Des fours domestiques médiévaux
Les fours ont tous été entièrement fouillés. Ils montrent des caractéristiques classiques pour la période, étant tous de plan piriforme et composés d’une sole, d’une chambre de chauffe, et parfois d’une coupole. Il s’agit de fours domestiques, certains étant organisés en batterie, près de la rivière la Tortille. Ces découvertes apportent des informations cruciales sur l’organisation de l’occupation rurale et la chronologie du site. La proximité des fours avec la Tortille aide à comprendre les stratégies d’implantation, les techniques utilisées, et les contraintes environnementales de l’époque. Des prélèvements ont été effectués sur les soles de quatre fours pour des analyses de datation par archéomagnétisme, ce qui permettra de préciser leur chronologie.
Les traces d’artisanat de la forge, de l’élevage et de l’agriculture
Le mobilier archéologique découvert fournit des informations sur les activités menées directement sur place. La présence de mobilier scoriacé trahit clairement une activité de forgeage sur le site ou à proximité. Les premières observations sur la faune révèlent de nombreux restes de « cinquième quartier » et de découpes primaires sur les ossements, ce qui suggère que certaines espèces animales étaient élevées et consommées directement sur place. De plus, l’observation de nombreuses graines dans les silos et les fragments de meules indiquent que la transformation alimentaire pouvait également s’y dérouler.
Les restes funéraires d’adultes et d’enfants
Des sépultures ont été découvertes au sein du site. La première est localisée au sud-ouest, près de la Tortille. Les autres se situent au nord-est du site, à proximité de la berme est.
Il s’agit d’individus adultes et d’immatures âgés de 4 à 6 ans. Aucun mobilier archéologique n’a été retrouvé en association avec ces inhumations. Des analyses complémentaires seront nécessaires pour fournir des informations précises concernant leur datation.

La Première Guerre Mondiale
Le site archéologique présente également des vestiges importants de la Première Guerre mondiale. Nous y avons recensé diverses structures incluant deux voies ferrées, plusieurs réseaux de tranchées et des boyaux de communication. Cette localisation, à l’arrière des lignes de front, a eu un impact direct sur les structures archéologiques médiévales, complexifiant ainsi la lecture du site.
L’objectif principal de la post-fouille est d’approfondir notre compréhension de l’occupation rurale du Haut Moyen Âge et de son interaction dynamique avec l’environnement immédiat, notamment la rivière la Tortille.

Les objectifs de la post-fouille
cela, le projet vise à étudier l’évolution du site en caractérisant ses aménagements archéologiques et en déterminant leur chronologie.

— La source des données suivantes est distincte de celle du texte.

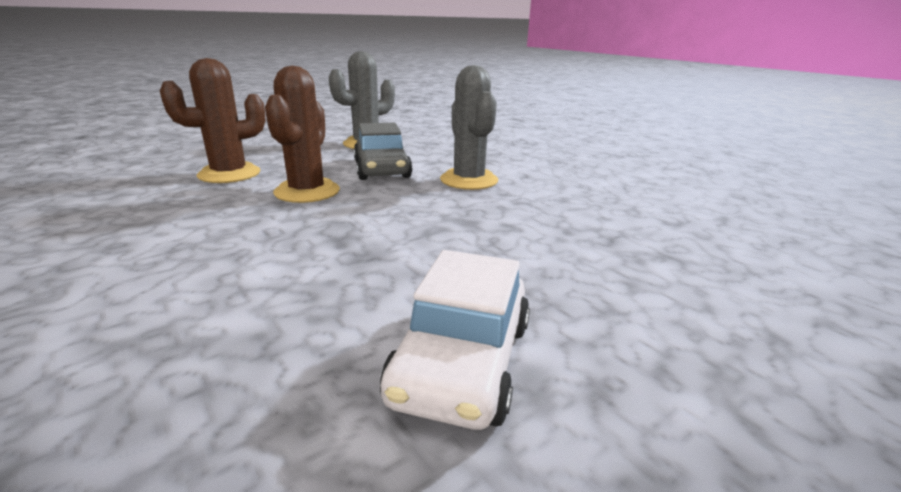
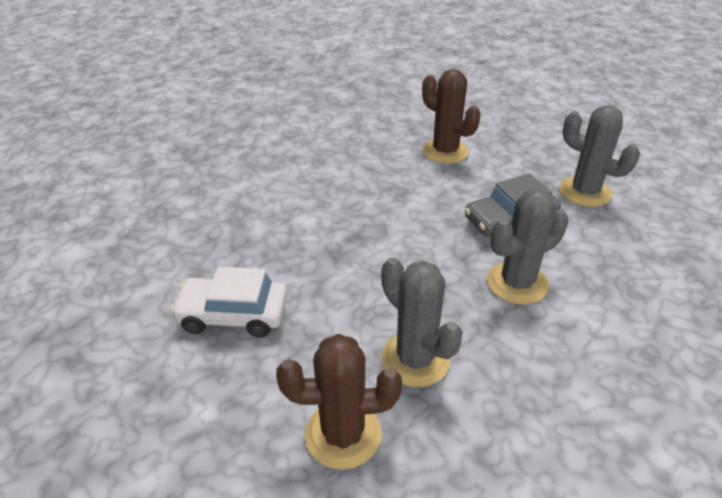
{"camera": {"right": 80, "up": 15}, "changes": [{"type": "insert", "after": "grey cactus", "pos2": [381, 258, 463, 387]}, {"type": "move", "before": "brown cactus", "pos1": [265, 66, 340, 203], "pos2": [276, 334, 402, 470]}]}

Nous nous attacherons également à étudier la nature et la fonction des structures archéologiques découvertes. Un autre objectif essentiel est d’analyser et de comprendre les diverses occupations présentes sur le site – qu’il s’agisse d’habitat, d’activités artisanales ou de vestiges funéraires – afin d’établir leur chronologie et leur structuration spatiale.
Par ailleurs, l’évaluation d’une potentielle activité métallurgique et l’analyse des éventuels vestiges funéraires constituent des axes majeurs de cette recherche.
De plus, l’étude déterminera la nature et la fonction des fours présents sur le site et à analyser les modes de productions.
Enfin, le projet ambitionne de reconstituer le paléoenvironnement de ces occupations humaines et de mettre en perspective nos découvertes en les comparant avec d’autres opérations archéologiques similaires menées dans la région.
Cette approche globale nous permettra d’acquérir une compréhension de la façon dont les communautés du Haut Moyen Âge vivaient, s’adaptaient à leur environnement et menaient leurs diverses activités dans ce contexte rural spécifique.